Best answer: My opinion as a composer/guitarist:

You'll do fine with picking up piano, banjo, mandolin, etc. on your own, assuming you're not aiming to become a world class player.

It will be very difficult for you to develop proficiency on the bowed strings on your own.
posted by ludwig_van at 4:38 PM on November 20, 2006

Best answer: My opinion as a trombonist and music ed major:

Learning violin is hard. I should know - I'm in a string techniques class right now where we spend a semester learning very rudimentary violin and viola. It's not impossible, but there's a reason that lots of kids start on Suzuki violin when they're 3... IMHO, it requires a great deal of development and muscle memory, aside from just figuring out that A string + 1 finger = B. That having been said, I am learning violin faster than I learned trombone 10 years ago, because I have a good understanding of music theory and basic musicianship (as you probably do as well). So, all in all, I would not shoot for the violin, or probably the bass either.

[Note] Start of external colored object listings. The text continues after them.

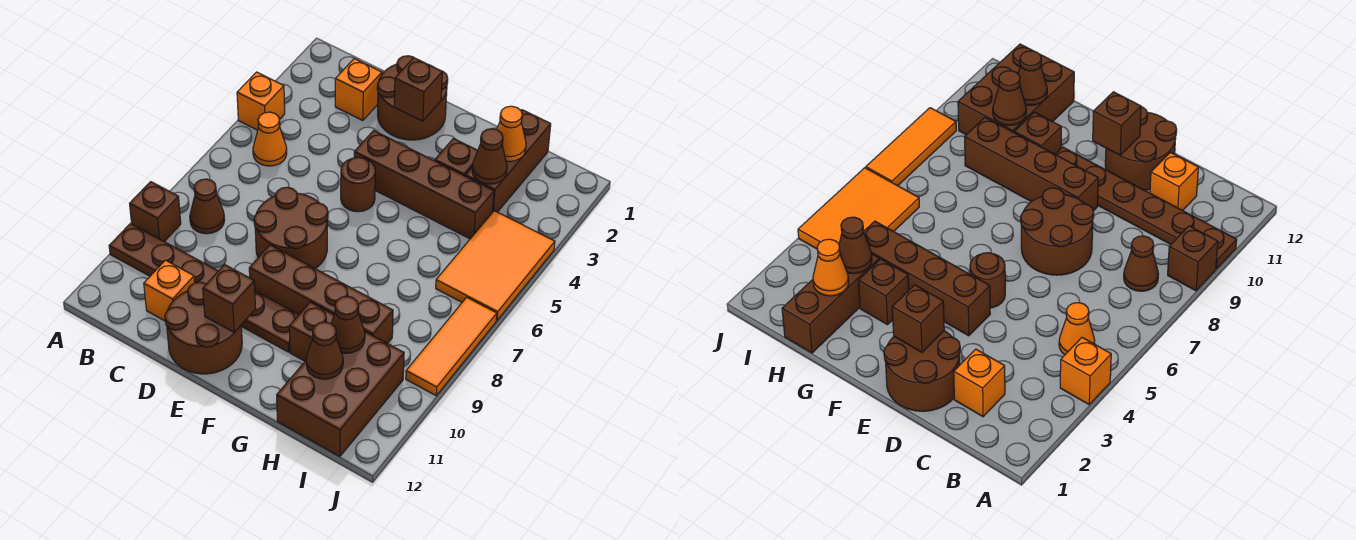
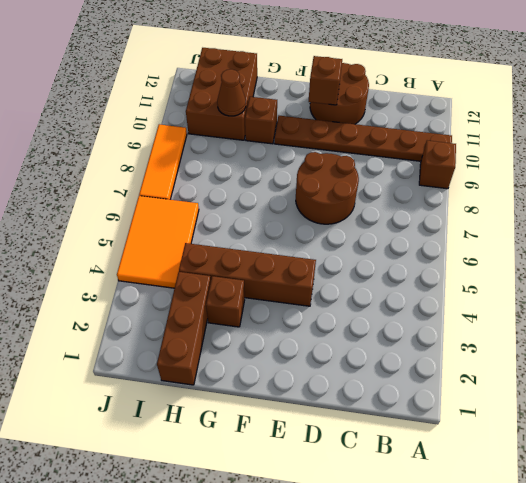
none -> orange brick A4 level 1
none -> orange cone B5 level 1
none -> brown cone B8 level 1

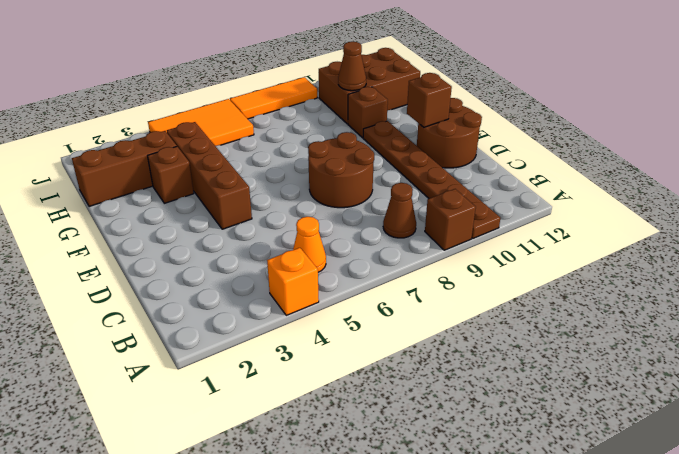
none -> orange brick C2 level 1
none -> orange brick C11 level 1
none -> brown round brick D1:E2 level 1

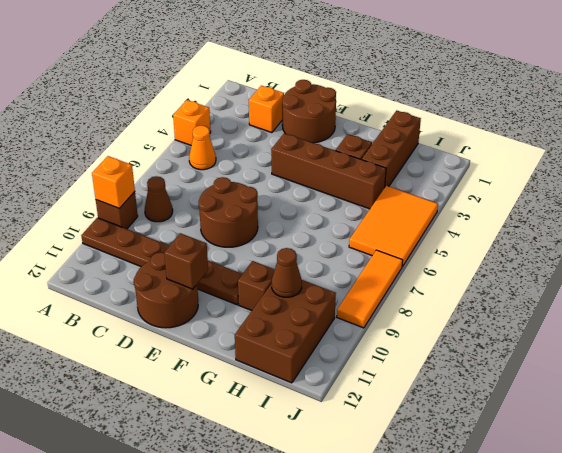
orange brick A9 level 2 -> orange brick C11 level 1
none -> brown round brick E5 level 1
none -> brown brick E9:H9 level 1
none -> brown brick E2 level 2

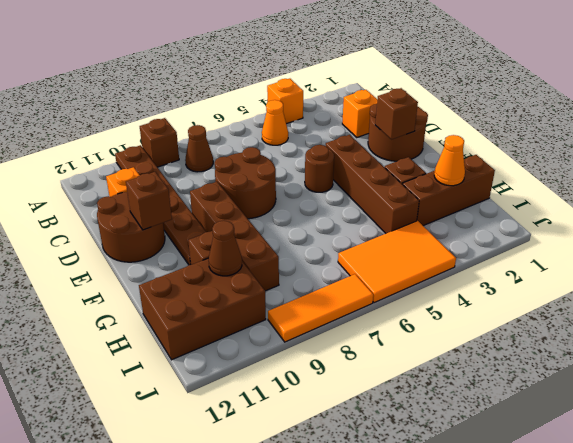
none -> brown cone H3 level 2
none -> brown cone H11 level 2

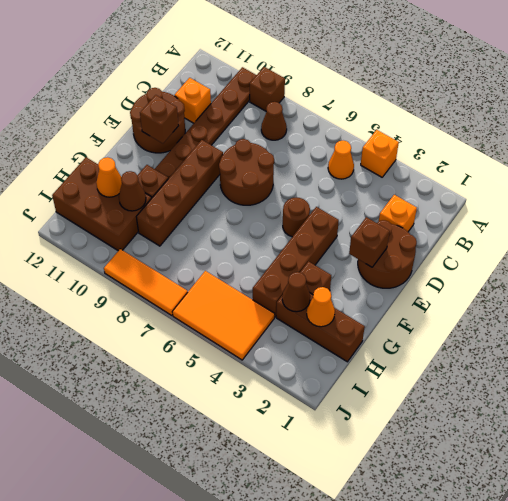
orange cone H11 level 2 -> brown cone H11 level 2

Mandolin/guitar would be fun skills to pick up on your own, as ludwig says. And piano - shoot, everyone should have piano chops.

In summary: take piano lessons. Learn the shit out of that instrument, and continue your training on your original axe.

(plinth - I politely and vehemently doubt that you could become "kick ass" at trombone, or any other instrument, in one year, although you're entirely right about lots of things carrying over).
posted by rossination at 7:56 PM on November 20, 2006

Best answer: I've made some of the transitions you talk about (these are all following ~10 years self-taught guitar, and teaching myself the new instruments)

Guitar -> Banjo
Easy. If you get a 5-string (the most common type) then the scale length is pretty much the same as a guitar, so the frets should be comfortable. I learned clawhammer-style, in contrast to bluegrass style, so there was a very characteristic and different right-hand technique to learn, but once I got that down it was very quick to learn. If you like fingerpicking, then bluegrass-style might be for you; I could never get comfortable with the fingerpicks you have to wear.

Guitar -> Mandolin
Instead of getting a mandolin, I got a bouzouki, same tuning but an octave lower and the same scale length as a guitar. If you find the frets on a mandolin too small, try a bouzouki or mandola (a bit bigger than a mandolin). As you surmise, it was just a question of learning new fingerings, and dealing with two strings per course - this should be easy if you've every played a twelve-string. You can, of course, just put (light gauge!!) guitar strings on a bouzouki and tune it like the top four strings of a twelve-string, in which case you don't even have to learn any new chord fingerings. This is fun.

Guitar -> Piano

I found this to be far harder, unsurprisingly. The main source of frustration I found was simply how hard I found it to learn pieces, in the sense of memorising them (in contrast to the guitar, where I can play complicated finger picking patters from memory quite happily). I assume this is a muscle memory-type thing and would get easier. Also, I suck at reading music (I much prefer to learn by ear), which slowed things down a lot. Having said that, there's so much beautifull music written for piano that it's easy to find something not-that-hard that's enjoyable to play. And pianos are just gloriously complicated inside - I enjoy the contrast between picking up a guitar, and sitting down at something that feels like a machine made from wood and steel.

I've never tried to learn any of the bowed instruments; maybe I'll have a go on my girlfriend's violin tonight and let you know how difficult it was :-) Basically, playing lots of instruments is one of the most fun things about being a musician; go for it.

(*fingers crossed for an autoharp for christmas*)
posted by primer_dimer at 3:28 AM on November 21, 2006

Guitar to Ukulele: quite easy. It's almost more reduction than learning, but you get to pick up nice strumming tricks and a good understanding of supportive melody.

Bowed instruments are tough.

I'm learning piano currently. It's not as hard as bowed instruments (I've tried the cello), but much harder than the banjo, etc. But it really, really helps your awareness of music theory, I believe.